In 2010, NARTH officer and scientific advisory board member George Rekers was exposed for traveling abroad with a male prostitute. He denied sexual contact with the man, saying he was merely helping to carry luggage, but the man told a wholly different story. Rekers resigned from NARTH’s board a week later.
The reparative therapy movement was also seriously damaged as professional organization after professional organization followed the lead of the American Psychiatric Association in declassifying homosexuality as a disorder.
In November 2012, the Southern Poverty Law Center filed a lawsuit against JONAH, founder Arthur Goldberg, affiliated counselor Alan Downing, and Alan Downing Life Coaching LLC. Although the suit would not go to trial until 2015, the 2014 depositions of JONAH’s would be experts already foreshadowed problems in the courtroom.
Some of what came out in those depositions was astonishing. One of the purported experts had cited a study by a “therapist” who turned out, unbeknownst to him, to be a massage therapist. Another’s articles had been published in a “journal” that charges authors $35 a page. Most cited studies that dated back to the 1960s and before and had long been discredited; one of them was a 1947 article on extrasensory perception. One man denied news reports that he had claimed success rates of 75-90%. Another described how clients needed to insist on taking female dates to the restaurant they chose to assert their masculine authority or risk finding themselves attracted to a waiter. The practice of a New Guinea tribe that encourages young boys to consume as much semen from older men as possible was cited with approval as an exercise in building heterosexuality.
And it came out that Goldberg, who had allowed himself to be addressed as “doctor” and “rabbi” although he was neither, was a convicted con man. In 1989, he was sentenced to 18 months in federal prison in a $2 billion municipal bond scheme. The prosecutor said Goldberg, who was later disbarred, was a man who “habitually took advantage of people” and “did not hesitate to lie or cheat or cover up.”
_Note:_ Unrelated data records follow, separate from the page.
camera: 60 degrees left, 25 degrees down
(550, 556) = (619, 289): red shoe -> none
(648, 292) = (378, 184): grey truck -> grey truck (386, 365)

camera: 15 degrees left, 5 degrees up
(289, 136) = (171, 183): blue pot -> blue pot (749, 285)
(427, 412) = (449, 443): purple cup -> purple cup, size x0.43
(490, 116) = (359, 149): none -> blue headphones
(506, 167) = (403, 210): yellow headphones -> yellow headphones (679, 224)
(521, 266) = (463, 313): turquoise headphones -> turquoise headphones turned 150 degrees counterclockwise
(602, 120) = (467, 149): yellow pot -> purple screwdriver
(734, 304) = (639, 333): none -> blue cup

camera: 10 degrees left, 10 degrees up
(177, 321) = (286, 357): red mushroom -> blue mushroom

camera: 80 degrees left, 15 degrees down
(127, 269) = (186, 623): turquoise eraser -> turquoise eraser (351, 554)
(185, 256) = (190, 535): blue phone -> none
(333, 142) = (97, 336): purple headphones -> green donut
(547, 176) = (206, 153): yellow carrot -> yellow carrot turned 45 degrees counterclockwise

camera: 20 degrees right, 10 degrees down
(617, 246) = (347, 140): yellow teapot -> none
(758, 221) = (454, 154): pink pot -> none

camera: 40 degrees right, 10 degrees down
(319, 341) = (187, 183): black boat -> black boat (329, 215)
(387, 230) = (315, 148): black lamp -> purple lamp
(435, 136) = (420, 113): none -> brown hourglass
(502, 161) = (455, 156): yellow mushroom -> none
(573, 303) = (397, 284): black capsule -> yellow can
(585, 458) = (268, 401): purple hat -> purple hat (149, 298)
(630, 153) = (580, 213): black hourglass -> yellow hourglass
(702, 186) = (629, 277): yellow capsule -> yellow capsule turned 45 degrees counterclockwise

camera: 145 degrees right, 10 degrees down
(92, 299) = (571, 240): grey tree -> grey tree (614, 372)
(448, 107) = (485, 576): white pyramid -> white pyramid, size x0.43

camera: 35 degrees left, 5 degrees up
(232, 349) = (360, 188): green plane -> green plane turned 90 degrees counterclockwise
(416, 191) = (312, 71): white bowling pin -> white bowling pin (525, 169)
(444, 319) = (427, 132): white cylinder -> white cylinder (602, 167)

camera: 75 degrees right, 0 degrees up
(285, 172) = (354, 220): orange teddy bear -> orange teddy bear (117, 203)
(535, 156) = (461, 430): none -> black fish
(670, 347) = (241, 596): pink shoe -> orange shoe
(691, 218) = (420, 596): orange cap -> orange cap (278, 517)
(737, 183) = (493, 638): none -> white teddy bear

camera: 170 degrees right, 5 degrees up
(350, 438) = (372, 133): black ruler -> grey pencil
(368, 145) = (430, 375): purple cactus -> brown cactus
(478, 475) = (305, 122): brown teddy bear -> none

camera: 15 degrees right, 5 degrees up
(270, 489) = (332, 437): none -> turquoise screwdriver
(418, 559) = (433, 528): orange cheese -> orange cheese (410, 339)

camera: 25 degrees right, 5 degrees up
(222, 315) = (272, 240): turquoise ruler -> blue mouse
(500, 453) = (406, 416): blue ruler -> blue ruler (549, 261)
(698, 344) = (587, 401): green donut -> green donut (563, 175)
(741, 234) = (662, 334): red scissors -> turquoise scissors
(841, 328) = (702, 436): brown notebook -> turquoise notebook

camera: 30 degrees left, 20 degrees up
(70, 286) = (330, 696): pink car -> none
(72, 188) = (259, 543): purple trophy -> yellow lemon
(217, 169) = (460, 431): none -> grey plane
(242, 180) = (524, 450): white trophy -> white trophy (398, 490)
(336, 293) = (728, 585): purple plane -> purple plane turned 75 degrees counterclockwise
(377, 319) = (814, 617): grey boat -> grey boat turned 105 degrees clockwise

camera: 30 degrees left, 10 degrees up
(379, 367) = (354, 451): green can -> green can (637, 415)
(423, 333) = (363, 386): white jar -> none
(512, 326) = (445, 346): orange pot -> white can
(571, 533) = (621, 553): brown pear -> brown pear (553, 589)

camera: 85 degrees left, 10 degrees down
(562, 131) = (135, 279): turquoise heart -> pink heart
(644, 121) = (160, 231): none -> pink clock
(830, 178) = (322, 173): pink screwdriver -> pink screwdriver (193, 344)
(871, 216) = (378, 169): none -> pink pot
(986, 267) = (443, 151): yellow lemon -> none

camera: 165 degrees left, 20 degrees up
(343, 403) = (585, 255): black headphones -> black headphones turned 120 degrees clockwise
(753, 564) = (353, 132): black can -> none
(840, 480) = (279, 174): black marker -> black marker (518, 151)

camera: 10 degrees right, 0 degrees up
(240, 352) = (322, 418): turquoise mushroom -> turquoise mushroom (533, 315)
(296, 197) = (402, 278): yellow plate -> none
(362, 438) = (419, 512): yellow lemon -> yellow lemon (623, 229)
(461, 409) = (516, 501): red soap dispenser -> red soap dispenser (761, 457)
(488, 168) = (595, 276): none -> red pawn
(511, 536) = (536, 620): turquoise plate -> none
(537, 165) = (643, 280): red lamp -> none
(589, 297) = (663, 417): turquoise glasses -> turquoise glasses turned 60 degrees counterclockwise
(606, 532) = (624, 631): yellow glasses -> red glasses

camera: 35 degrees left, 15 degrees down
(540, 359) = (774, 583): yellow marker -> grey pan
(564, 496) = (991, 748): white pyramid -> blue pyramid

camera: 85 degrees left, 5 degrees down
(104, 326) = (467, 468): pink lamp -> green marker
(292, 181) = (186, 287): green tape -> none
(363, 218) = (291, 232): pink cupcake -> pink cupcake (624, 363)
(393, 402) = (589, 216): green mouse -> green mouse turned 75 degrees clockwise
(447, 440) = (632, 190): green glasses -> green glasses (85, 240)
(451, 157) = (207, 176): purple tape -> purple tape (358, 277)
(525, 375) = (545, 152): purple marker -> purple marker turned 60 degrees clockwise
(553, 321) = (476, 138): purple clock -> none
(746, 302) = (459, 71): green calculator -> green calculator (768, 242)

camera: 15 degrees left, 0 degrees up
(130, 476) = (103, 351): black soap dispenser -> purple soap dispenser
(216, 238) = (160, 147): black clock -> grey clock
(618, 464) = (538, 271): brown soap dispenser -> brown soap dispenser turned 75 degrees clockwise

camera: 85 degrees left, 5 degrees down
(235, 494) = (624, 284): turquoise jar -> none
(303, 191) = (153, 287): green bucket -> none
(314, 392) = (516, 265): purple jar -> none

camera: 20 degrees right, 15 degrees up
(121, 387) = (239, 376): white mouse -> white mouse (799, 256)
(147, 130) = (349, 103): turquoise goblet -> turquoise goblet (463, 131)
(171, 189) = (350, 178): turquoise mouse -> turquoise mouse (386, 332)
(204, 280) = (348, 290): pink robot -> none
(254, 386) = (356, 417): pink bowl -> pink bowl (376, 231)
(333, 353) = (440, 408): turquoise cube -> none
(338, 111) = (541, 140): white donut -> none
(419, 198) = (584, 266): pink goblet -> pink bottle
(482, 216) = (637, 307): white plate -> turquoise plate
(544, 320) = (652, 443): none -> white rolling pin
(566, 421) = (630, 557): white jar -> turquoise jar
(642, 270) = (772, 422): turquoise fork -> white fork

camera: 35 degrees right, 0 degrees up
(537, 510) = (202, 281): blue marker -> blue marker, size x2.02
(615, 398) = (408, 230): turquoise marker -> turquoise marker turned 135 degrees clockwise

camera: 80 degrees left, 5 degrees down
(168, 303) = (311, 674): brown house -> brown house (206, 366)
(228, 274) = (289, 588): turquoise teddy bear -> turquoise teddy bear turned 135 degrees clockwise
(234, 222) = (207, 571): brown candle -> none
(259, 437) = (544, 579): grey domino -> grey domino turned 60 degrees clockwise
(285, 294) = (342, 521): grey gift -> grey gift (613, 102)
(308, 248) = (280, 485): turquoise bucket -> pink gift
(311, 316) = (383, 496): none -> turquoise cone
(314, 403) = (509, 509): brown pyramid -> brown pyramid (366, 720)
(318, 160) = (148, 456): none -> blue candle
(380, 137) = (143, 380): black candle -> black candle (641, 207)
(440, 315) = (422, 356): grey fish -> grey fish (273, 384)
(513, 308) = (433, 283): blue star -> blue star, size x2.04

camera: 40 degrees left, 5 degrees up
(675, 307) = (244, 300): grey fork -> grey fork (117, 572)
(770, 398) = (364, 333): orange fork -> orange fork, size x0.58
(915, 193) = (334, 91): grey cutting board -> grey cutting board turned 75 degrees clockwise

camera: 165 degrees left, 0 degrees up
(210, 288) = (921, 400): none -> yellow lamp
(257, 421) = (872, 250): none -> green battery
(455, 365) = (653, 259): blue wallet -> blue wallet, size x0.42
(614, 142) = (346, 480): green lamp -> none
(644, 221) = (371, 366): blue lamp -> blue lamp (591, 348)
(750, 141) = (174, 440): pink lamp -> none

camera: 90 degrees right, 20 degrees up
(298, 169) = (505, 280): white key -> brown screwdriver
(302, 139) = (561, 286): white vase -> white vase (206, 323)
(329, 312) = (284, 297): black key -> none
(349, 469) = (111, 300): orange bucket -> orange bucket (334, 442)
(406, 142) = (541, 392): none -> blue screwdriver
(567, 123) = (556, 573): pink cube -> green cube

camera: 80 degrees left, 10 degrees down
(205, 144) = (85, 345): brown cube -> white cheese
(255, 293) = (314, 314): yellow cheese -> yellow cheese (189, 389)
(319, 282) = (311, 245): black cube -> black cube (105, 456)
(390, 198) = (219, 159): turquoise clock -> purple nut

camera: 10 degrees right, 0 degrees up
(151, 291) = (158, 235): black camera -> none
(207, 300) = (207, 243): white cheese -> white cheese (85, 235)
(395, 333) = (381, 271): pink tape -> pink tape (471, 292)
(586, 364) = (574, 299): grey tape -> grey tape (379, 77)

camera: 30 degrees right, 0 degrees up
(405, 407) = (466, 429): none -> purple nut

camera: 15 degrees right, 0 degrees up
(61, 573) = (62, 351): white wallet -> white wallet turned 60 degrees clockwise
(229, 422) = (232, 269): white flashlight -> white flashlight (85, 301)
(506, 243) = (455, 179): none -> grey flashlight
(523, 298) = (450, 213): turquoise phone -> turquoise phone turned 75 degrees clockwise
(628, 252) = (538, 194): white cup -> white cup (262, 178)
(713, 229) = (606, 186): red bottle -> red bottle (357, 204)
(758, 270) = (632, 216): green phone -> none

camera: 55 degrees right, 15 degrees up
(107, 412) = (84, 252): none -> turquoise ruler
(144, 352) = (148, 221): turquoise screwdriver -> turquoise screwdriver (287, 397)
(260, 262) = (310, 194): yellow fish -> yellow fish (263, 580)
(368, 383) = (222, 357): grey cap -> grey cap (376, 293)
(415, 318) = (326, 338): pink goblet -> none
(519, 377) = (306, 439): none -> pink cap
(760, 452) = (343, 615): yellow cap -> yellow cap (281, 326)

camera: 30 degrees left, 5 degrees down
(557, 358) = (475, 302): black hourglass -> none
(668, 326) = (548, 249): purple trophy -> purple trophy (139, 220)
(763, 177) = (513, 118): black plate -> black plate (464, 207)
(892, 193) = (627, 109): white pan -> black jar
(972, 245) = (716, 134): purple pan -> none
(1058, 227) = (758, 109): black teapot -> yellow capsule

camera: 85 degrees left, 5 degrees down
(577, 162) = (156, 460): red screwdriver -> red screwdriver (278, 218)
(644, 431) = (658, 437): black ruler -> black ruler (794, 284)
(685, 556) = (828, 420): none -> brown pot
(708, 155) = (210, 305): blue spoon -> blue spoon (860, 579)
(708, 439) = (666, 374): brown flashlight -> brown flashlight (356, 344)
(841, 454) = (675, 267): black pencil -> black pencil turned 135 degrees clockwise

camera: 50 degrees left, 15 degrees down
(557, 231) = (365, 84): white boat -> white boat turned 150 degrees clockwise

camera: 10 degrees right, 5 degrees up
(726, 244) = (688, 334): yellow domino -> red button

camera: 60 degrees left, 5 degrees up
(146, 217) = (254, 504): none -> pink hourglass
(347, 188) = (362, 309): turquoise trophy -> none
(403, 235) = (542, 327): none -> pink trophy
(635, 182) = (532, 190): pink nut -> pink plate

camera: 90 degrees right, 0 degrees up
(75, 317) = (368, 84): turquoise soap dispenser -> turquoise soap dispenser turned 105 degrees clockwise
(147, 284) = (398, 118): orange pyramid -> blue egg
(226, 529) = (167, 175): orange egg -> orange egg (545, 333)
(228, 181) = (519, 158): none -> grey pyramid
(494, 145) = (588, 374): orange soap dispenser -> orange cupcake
On June 24, 2015, the jury in Judge Bariso’s courtroom unanimously found JONAH had committed consumer fraud and engaged in unconscionable commercial practices under New Jersey law by selling services that it claimed could change clients from gay to straight. In December, as part of a settlement, JONAH agreed to close its doors and its principals promised to cease all related commerce and to resign any leadership posts in ex-gay groups. The plaintiffs were awarded $72,400, and JONAH agreed to pay some of their legal fees.